El espíritu de la cooperación que China ofrece está muy alejado de ser la «amenaza» que pinta la prensa de Estados Unidos, dijo Qiu, que ha viajado a varios países latinos en su carrera. La versión «real y objetiva» es que Beijing «es un socio indispensable, lo que busca no es una hegemonía ni una prepotencia», sino un «futuro compartido».
«Debemos tomar rienda con firmeza de nuestro propio destino, no dejar que otros países dominen este destino. China quiere trabajar con América Latina para rechazar juntos la mentalidad de guerra fría, las intromisiones, las coacciones, las sanciones. Apoyamos con firmeza a los países de esta región para consolidar la paz, la solidaridad y reforzar la relación bilateral para el sur global», añadió.

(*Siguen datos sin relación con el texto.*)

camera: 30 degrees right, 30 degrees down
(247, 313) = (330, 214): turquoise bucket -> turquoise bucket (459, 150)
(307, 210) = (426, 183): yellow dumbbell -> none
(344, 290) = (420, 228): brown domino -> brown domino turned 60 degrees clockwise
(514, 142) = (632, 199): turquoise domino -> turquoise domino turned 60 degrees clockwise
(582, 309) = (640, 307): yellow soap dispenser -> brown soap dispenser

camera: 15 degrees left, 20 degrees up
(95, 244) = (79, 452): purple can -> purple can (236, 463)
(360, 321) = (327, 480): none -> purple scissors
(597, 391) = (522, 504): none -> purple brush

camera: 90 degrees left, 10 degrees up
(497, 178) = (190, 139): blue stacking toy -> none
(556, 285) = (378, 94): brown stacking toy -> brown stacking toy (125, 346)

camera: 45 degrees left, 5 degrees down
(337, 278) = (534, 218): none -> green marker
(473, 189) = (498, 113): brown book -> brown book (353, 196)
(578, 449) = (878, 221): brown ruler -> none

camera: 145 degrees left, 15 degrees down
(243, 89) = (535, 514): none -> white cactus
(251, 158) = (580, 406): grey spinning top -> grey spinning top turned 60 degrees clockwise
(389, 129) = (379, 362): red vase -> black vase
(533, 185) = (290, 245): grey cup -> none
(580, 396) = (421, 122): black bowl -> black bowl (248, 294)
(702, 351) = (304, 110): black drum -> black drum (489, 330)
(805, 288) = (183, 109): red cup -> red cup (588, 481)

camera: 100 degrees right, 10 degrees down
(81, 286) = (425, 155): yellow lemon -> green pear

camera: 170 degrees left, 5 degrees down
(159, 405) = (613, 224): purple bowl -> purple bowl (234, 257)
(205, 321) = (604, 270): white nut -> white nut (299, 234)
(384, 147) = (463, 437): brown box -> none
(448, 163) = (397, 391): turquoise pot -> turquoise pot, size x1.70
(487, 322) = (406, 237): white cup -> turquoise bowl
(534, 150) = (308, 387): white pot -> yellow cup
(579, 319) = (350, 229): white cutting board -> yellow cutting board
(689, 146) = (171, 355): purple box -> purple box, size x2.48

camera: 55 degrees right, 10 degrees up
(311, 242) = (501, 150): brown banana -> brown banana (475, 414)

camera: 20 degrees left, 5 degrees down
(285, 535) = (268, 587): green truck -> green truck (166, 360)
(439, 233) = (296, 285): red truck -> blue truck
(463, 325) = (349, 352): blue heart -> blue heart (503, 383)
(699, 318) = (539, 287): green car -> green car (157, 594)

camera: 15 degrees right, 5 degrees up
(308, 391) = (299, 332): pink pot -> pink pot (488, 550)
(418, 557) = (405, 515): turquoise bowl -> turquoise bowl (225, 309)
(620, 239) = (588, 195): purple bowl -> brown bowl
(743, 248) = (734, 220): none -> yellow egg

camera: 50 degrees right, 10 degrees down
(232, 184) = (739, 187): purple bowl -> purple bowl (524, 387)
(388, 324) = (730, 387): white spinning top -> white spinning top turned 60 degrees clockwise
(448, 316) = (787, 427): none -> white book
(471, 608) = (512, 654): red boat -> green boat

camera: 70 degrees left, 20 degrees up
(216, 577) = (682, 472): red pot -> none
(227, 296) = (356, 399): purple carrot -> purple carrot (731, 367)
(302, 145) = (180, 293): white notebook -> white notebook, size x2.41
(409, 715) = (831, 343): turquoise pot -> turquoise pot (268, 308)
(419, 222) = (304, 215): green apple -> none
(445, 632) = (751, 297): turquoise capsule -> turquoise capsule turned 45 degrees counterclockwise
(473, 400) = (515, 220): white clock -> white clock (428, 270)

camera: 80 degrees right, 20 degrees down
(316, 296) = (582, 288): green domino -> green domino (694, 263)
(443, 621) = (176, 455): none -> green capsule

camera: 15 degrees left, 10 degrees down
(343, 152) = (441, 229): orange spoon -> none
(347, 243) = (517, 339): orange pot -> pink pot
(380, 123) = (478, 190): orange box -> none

El círculo de amistad entre China y la región crece. En 2023 el comercio entre América Latina y el Caribe alcanzó los $489 mil 400 millones, y es el principal socio comercial de Brasil, Chile, Perú y Uruguay. Además, diversos países latinos exportan sus productos a China, y es la tercera fuente de inversiones en la región. «Ambas partes están en colaboración rigurosa en economía verde e innovación digital», subrayó Qiu.
Dentro de esta nueva era de extensas relaciones de amistad y cooperación, Qiu también enumeró que la inversión china llegó a El Salvador con la construcción de la Biblioteca Nacional, uno de los proyectos que «han desempeñado un papel muy importante para dar una resolución a los temas que enfrenta el desarrollo socioeconómico a nivel local».
«En los últimos años, algunos países querían decir que China es una amenaza. Querían dramatizar y lanzar pronósticos negativos. El desarrollo de China es una oportunidad en lugar de una amenaza. [Los objetivos de estos países] no son más que reprimir a China, causando la consecuencia directa de perder oportunidades a largo plazo», declaró Qiu.
El espíritu chino es crear «una fuerza pacífica», a través de la consulta y el diálogo, distinguiéndose cómo una potencia que rechaza la injerencia en los asuntos internos. «Todas las cosas crecen sin dañarse», acotó el representante especial.